Central Asia Reels at Russian Ban on Traders
Central Asia Reels at Russian Ban on Traders
Russia will enforce a quota on labour migration from January 1, and two weeks later a law will come into force requiring a register to be kept of foreign nationals and stateless persons who count as migrants. This latter law is intended to prevent migrant workers from working in the retail trade sector, especially from selling pharmaceuticals and alcohol.
A Russian embassy spokesman in Tajikistan explained that the change was intended to “reduce the number of intermediary traders at the markets, and protect the interests of Russian manufacturers”.
NBCentralAsia analysts are pessimistic about the implications of Moscow’s decision. Surat Ikramov, for instance, an Uzbekistan-based human rights activist, believes the restrictions can only make life more difficult for the more than two million Uzbek labour migrants in Russia. Their incomplete knowledge of Russian and ignorance of the law has already left many of them effectively without human rights, he said.

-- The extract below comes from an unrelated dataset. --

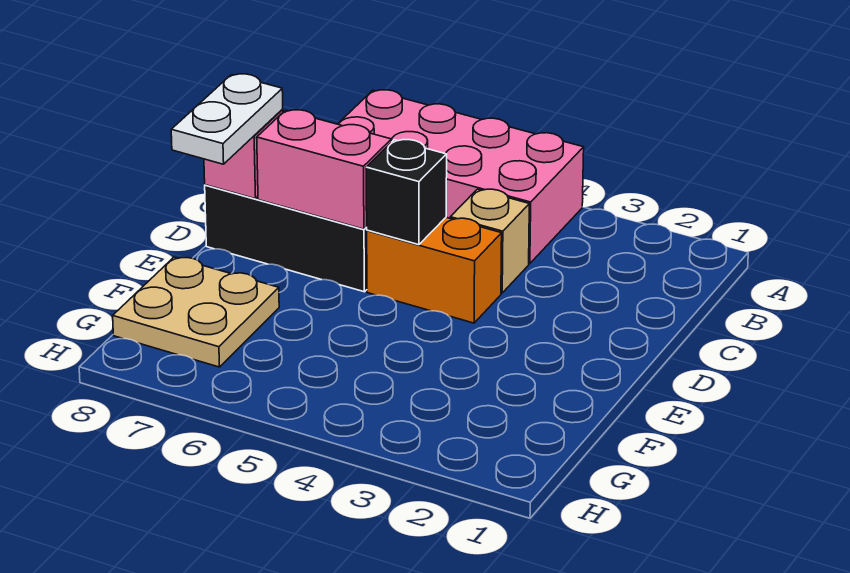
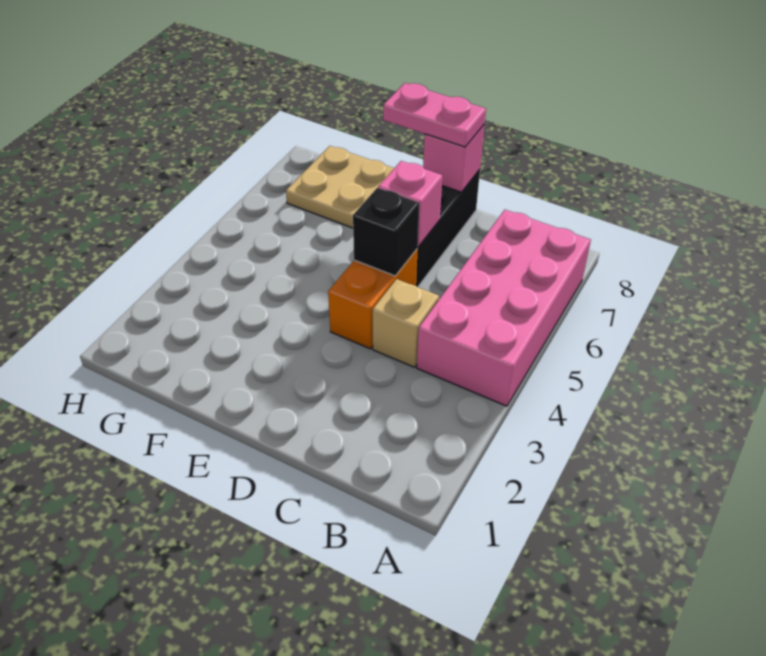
pink brick D6:D7 level 2 -> pink brick D6 level 2
white plate D8:E8 level 3 -> pink plate D8:E8 level 3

Aigul Ryskulova, who heads the Kyrgyz government’s Migration and Employment Committee, believe the various Central Asian republics will be greatly concerned at the Russian decision, since they are ill-prepared to reintegrate large numbers of ex-migrants.
“There is no effective provision in place for the eventuality that they would come home,” she said. “There’s little our government could offer them since domestic unemployment is high.”
Ryskulova told NBCentralAsia that her committee is sending a delegation to Moscow to discuss the position of Kyrgyz migrants, of whom there are an estimated 500,000 in Russia.
Hojimahmad Umarov, a Tajikistan-based expert on economics and labour migration, thinks Russia itself is ill-prepared to cope with the consequences of the new restrictions, since it is the retail sector, together with the construction industry, that need foreign labour the most.
“It’s a poor decision for a country like Russia where the demographics show a population falling by a million people a year,” Umarov says. “For decades now the retail market has been dominated not by Russians but by others - Azerbaijanis, Georgians, Tajiks and Uzbeks. I doubt Russians are suddenly going to take up market trading.”
(News Briefing Central Asia draws comment and analysis from a broad range of political observers across the region.)